US 12,236,342 B2
Tensor ring decomposition for neural networks
Zhiyu Cheng, Sunnyvale, CA (US)
Assigned to Baidu USA LLC, Sunnyvale, CA (US)
Filed by Baidu USA, LLC, Sunnyvale, CA (US)
Filed on Oct. 21, 2020, as Appl. No. 17/076,184.
Prior Publication US 2022/0121926 A1, Apr. 21, 2022
Int. Cl. G06N 3/08 (2023.01); G06N 3/04 (2023.01)
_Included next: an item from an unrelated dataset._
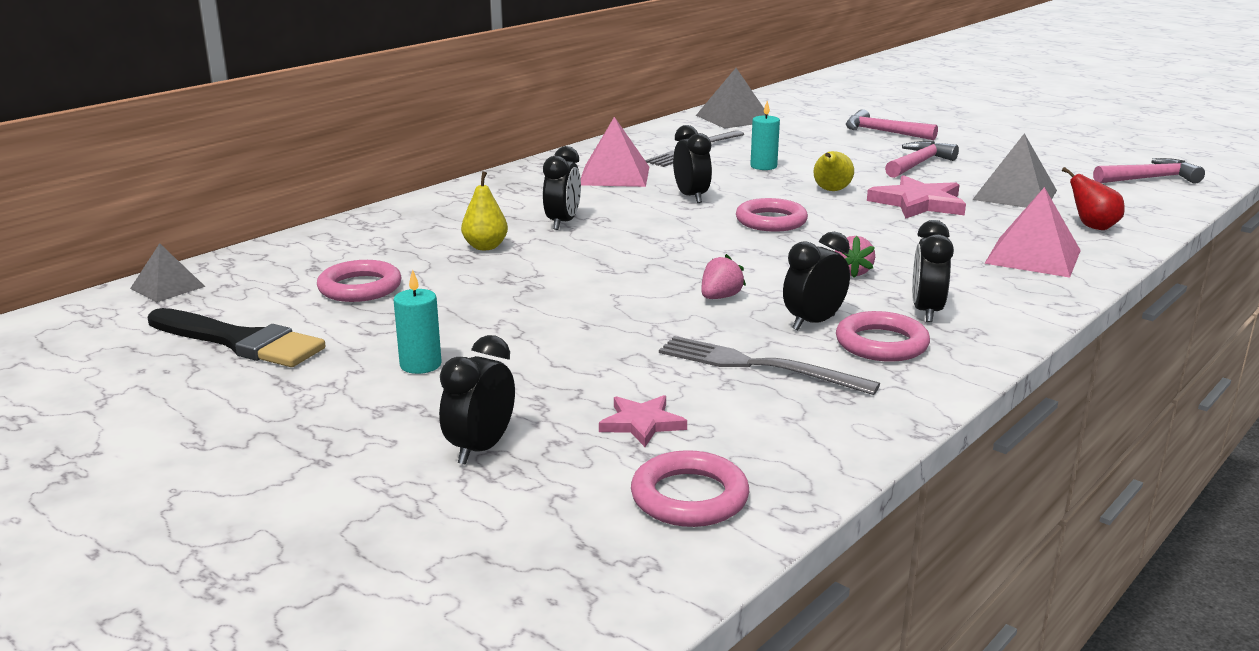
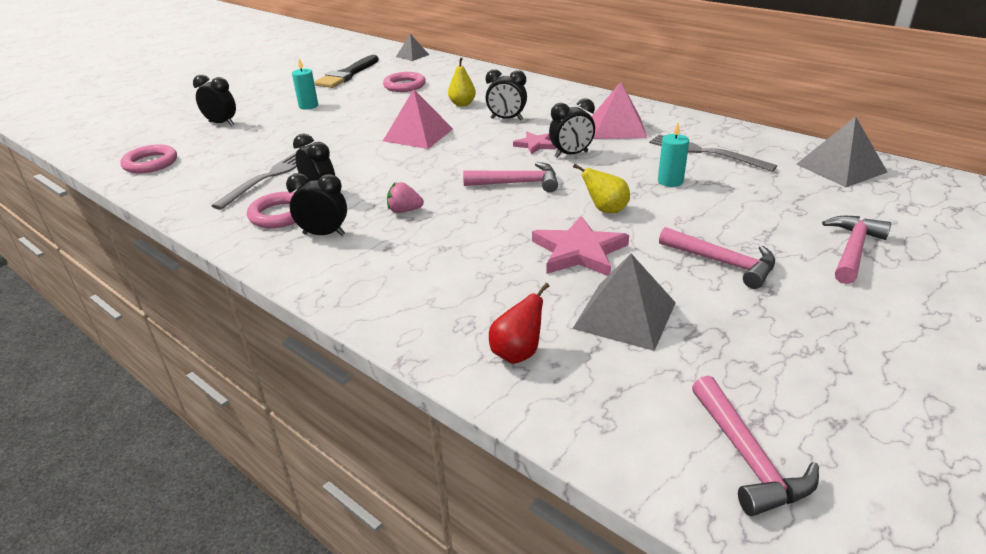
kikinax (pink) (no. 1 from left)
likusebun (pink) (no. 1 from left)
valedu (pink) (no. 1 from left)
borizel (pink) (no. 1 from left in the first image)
CPC G06N 3/08 (2013.01) [G06N 3/04 (2013.01)] 16 Claims
OG exemplary drawing
 
1. A computer-implemented method for reducing resource requirements for a neural model comprising:
given a trained multi-dimensional neural network comprising one or more neural network (NN) layers:
for each neural network layer from a set of one or more neural network layers from the trained multi-dimensional neural network, using tensor ring (TR) more neural network layers from the trained multi-dimensional neural network, using tensor ring (TR) decomposition to approximate the neural network layer to obtain a TR-decomposed NN layer and to obtain a corresponding TR-decomposed multi-dimensional neural network that comprises one or more TR-decomposed NN layers;
using validation data on the TR-decomposed NN layer or on the TR-decomposed multi-dimensional neural network to determine if an output from the TR-decomposed NN layer or the TR-decomposed multi-dimensional neural network is within an acceptable threshold as compared to an output from a corresponding NN layer from the trained multi-dimensional neural network or from the trained multi-dimensional neural network;
responsive to the output not meeting an acceptable threshold value:
increasing a rank for TR-decomposition of one or more of the NN layers in the set of one or more neural network layers; and
returning to the step of, for each neural network layer from a set of one or more neural network layers from the trained multi-dimensional neural network, using tensor ring (TR) decomposition to approximate the neural network layer to obtain a TR-decomposed NN layer and to obtain a corresponding TR-decomposed multi-dimensional neural network that comprises one or more TR-decomposed NN layers; and
responsive to the output meeting an acceptable threshold value:
re-training the TR-decomposed multi-dimensional neural network using a training dataset until a stop condition is reached; and
outputting the re-trained TR-decomposed multi-dimensional neural network;
wherein the trained multi-dimensional neural network is a trained three-dimensional convolutional neural network comprising one or more convolutional neural network layers and the method comprises:
given the trained three-dimensional convolutional neural network (3D CNN) comprising one or more convolutional neural network (CNN) layers:
for each CNN layer from a set of one or more CNN layers from the trained 3D CNN, using tensor ring (TR) decomposition to approximate the CNN layer to obtain a TR-decomposed CNN layer and to obtain a corresponding TR-decomposed 3D CNN that comprises one or more TR-decomposed CNN layers;
using validation data on the TR-decomposed CNN layer or on the TR-decomposed 3D CNN to determine if an output is within an acceptable threshold as compared to an output from a corresponding CNN layer from the trained 3D CNN or from the trained 3D CNN;
responsive to the output not meeting an acceptable threshold value:
increasing a rank for TR-decomposition of one or more of the CNN layers in the set of one or more CNN layers; and
returning to the step of, for each CNN layer from a set of one or more CNN layers from the trained 3D CNN, using tensor ring (TR) decomposition to approximate the CNN layer to obtain a TR-decomposed CNN layer and to obtain a corresponding TR-decomposed 3D CNN that comprises one or more TR-decomposed CNN layers; and
responsive to the output meeting an acceptable threshold value:
re-training the TR-decomposed 3D CNN using a training dataset until a stop condition is reached; and
outputting the re-trained TR-decomposed 3D CNN, which requires less memory to store than the trained 3D CNN.